She responds, "Oh, I don't know... I don't mind school. There are plenty of attractive guys around, like those lycans." She lowers her voice and adds, "Or even those boys... too bad they're such jerks and womanizers." We pass by the popular group, and Zephyra whispers this into my ear.

Brennan Bennett, our future Alpha, is currently engaged in a passionate kiss with Lily Brown, the head cheerleader. They may be together, but it's no secret that they both see other people on the side. Keith Walker, the future Delta, has his arms around Elle Johnson and Marie Jacobs while engaged in conversation with Josiah Moore, the future Beta. Josiah, unlike the other two, doesn't seem like a player. He has been friendly towards me in the past, and he appears genuinely nice.

"I wonder if he's on a quest for hidden treasure down her esophagus," I whisper back, causing Zephyra to burst into laughter.

Josiah turns to glance at us, his eyes then shifting to me with an amused expression. I think I see his lips twitch, as if he's trying to suppress a laugh. Oh, dear! He must have overheard me.

Hastily, I push Zephyra into our English literature class, my face burning with embarrassment.

Yes, I do find those boys attractive. However, there is no way I would ever admit it to anyone.

Brennan and Keith share this class with Zephyra and me. They enter the classroom ten minutes after the teacher has begun her lesson. Not that she would say anything.

Brennan takes a seat in front of me, and my wolf stirs within me. I find myself gazing at the back of his golden head for a moment. Brennan stands at around 6'2", possessing a well-muscled physique. His high cheekbones and sharp features resemble those of a model. His bright blue eyes and golden blond hair are truly captivating. And when he smiles... wow. His straight, white teeth and adorable dimples are simply irresistible. Well, maybe I have a slight crush on him. Just a little bit. I believe many of the girls here feel the same.

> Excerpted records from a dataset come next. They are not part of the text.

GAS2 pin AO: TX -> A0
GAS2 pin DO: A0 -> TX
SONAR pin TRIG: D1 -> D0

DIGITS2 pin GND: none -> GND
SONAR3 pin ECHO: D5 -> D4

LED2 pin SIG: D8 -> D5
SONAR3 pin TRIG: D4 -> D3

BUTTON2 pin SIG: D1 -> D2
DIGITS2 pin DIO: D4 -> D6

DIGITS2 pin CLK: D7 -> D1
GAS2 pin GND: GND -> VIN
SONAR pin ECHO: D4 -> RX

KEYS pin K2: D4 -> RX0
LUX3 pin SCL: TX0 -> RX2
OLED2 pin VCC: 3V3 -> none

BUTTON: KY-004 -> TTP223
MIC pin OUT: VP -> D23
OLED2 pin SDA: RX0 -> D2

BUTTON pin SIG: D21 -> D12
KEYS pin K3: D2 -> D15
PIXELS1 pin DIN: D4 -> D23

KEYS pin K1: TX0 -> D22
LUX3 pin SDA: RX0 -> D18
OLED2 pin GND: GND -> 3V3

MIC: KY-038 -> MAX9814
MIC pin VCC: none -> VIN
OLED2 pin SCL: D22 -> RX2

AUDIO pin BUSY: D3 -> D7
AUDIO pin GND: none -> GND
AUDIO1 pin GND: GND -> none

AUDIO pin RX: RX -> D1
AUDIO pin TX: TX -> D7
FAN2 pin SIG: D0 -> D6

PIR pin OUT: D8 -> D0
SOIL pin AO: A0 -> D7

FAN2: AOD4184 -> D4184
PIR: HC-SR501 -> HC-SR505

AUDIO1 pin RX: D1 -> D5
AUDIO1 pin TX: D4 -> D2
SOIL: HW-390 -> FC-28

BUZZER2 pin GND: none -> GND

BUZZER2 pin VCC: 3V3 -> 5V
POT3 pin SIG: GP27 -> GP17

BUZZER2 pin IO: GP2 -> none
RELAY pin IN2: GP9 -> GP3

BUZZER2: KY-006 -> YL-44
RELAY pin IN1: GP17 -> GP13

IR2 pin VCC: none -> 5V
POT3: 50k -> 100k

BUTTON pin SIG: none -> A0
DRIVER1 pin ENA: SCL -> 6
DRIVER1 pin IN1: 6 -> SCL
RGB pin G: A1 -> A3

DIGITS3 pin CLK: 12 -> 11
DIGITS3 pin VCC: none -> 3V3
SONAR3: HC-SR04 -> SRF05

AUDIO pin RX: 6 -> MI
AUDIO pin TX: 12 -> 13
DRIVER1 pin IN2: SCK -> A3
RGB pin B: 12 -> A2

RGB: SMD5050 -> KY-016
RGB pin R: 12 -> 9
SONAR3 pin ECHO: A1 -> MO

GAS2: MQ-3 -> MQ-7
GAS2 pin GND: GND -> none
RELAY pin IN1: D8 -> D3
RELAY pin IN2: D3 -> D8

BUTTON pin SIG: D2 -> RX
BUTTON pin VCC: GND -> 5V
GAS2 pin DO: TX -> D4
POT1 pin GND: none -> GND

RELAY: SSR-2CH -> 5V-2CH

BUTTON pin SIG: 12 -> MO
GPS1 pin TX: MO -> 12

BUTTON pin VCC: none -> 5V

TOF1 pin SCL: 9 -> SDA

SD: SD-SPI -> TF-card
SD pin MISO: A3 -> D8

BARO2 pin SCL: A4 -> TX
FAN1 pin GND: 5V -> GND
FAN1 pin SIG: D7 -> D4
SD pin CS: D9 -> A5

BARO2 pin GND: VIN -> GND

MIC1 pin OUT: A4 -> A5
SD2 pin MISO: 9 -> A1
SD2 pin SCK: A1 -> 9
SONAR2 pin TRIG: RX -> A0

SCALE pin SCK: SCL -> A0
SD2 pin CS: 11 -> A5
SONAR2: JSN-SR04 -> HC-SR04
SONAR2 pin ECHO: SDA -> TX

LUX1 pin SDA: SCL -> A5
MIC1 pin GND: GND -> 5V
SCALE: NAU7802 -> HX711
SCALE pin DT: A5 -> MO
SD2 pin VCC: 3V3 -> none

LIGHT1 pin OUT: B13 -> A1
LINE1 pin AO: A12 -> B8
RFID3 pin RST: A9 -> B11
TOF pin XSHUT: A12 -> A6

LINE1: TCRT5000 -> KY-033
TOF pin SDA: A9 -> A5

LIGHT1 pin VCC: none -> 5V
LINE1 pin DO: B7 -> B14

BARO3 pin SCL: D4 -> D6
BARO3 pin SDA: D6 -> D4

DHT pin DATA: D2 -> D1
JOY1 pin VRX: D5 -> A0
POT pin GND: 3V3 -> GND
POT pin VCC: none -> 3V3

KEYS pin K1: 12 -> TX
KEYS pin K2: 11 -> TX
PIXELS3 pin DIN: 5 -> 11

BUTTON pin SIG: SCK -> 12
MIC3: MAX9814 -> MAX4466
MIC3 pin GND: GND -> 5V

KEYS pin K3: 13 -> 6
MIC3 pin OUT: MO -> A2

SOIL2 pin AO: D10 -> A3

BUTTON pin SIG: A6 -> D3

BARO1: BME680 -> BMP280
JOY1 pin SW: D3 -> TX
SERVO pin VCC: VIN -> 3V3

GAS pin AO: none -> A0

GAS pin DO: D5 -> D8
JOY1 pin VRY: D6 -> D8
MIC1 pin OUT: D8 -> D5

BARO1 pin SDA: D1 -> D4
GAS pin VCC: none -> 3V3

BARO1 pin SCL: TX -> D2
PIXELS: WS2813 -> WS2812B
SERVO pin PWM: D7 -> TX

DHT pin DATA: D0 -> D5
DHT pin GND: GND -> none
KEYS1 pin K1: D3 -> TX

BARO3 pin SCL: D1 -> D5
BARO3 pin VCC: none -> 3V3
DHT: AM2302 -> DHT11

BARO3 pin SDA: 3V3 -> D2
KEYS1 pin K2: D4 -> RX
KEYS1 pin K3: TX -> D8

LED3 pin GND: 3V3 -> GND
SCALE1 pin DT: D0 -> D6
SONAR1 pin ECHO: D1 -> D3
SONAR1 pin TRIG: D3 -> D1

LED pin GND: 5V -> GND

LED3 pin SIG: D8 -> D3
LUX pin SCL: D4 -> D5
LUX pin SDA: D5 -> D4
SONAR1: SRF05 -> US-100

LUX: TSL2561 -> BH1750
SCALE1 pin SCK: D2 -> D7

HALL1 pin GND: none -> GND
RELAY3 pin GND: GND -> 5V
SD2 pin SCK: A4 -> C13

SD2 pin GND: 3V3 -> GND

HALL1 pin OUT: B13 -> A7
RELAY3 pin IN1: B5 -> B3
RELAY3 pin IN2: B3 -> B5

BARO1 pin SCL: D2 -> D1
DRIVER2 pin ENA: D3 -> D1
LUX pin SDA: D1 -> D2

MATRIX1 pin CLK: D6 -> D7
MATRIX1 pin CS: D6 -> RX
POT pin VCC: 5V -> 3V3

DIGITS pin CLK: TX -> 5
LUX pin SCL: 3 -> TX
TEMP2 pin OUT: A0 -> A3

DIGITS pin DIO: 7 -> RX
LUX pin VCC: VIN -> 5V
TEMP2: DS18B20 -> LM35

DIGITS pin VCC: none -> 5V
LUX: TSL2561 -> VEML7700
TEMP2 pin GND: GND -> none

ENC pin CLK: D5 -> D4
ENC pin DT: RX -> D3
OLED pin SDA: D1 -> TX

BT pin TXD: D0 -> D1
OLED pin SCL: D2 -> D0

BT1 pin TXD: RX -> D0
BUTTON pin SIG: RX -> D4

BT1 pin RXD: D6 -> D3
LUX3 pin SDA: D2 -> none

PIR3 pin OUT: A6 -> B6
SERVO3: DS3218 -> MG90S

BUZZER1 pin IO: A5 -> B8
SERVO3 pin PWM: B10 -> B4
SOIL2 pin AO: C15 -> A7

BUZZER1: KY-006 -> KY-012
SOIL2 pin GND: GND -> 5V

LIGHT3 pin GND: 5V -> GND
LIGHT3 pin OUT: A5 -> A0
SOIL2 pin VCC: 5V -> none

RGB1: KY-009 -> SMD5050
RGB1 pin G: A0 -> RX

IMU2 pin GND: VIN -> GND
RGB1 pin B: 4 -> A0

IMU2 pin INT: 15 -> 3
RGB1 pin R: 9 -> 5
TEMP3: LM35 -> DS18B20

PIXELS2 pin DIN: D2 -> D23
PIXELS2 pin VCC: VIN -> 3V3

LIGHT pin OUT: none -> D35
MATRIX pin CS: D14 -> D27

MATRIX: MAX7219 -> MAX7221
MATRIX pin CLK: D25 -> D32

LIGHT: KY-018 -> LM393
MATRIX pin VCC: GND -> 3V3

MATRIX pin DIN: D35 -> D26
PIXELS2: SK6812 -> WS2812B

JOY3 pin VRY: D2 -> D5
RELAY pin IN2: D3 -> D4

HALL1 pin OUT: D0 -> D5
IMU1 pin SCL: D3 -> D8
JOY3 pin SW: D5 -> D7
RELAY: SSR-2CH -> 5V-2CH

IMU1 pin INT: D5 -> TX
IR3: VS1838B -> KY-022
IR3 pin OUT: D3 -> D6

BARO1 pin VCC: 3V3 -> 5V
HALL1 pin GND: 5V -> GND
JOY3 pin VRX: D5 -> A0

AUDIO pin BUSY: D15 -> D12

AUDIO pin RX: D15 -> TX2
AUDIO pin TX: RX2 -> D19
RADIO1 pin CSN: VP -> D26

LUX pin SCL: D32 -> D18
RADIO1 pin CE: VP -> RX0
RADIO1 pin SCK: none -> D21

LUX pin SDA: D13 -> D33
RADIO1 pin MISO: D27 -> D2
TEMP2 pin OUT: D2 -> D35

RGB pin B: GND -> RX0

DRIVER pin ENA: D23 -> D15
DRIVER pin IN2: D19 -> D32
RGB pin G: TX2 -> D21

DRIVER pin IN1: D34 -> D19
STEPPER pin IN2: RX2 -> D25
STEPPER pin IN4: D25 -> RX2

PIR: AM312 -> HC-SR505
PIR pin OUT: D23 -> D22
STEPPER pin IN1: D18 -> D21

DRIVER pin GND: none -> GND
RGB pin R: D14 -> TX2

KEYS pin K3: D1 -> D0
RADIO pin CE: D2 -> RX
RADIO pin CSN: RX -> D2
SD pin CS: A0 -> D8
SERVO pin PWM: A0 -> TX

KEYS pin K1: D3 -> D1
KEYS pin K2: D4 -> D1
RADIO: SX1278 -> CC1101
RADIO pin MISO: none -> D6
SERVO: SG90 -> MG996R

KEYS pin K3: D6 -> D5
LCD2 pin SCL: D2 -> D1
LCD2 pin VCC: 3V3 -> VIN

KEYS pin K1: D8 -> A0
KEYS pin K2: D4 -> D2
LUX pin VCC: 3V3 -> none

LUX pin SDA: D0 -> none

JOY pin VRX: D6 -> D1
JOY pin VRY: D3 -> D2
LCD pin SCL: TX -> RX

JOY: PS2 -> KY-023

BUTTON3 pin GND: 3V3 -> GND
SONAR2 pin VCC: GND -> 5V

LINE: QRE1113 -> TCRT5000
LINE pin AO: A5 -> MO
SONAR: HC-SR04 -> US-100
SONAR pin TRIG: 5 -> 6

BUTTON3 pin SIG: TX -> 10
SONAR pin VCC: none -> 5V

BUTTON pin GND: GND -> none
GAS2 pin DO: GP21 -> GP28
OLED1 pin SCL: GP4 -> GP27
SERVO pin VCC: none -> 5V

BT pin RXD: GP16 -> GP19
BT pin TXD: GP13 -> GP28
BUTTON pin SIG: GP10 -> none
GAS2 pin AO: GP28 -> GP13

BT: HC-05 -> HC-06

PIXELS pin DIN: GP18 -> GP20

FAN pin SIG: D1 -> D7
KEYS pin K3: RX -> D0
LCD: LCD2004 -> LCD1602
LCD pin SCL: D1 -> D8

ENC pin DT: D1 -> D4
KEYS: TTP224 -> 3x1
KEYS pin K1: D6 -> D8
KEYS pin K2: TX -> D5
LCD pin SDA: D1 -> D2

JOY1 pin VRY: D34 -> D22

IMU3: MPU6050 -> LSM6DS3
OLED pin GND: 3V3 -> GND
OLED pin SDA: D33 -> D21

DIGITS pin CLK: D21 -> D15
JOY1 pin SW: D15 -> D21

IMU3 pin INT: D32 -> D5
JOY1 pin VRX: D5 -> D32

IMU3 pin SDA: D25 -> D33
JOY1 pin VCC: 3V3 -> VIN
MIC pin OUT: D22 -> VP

The rest of the classes pass by uneventfully and rather mundanely. The only subject I look forward to is art. Did I mention that my mother is an artist? Ursula Ramirez is quite renowned, and every werewolf household here proudly displays one or two of her prints or original works. My dream is to attend an art school and become as skilled as her.

During lunchtime, we are seated at our usual table when a tantalizing scent fills the air. It's indescribable, yet undeniably captivating. My wolf, Ezra, fights to be released and take control. I realize that it must be my mating time. Unable to resist, I stand up and follow my nose, determined to locate the source of this alluring aroma. Despite my friends calling my name, I can't seem to focus on anything else but that scent.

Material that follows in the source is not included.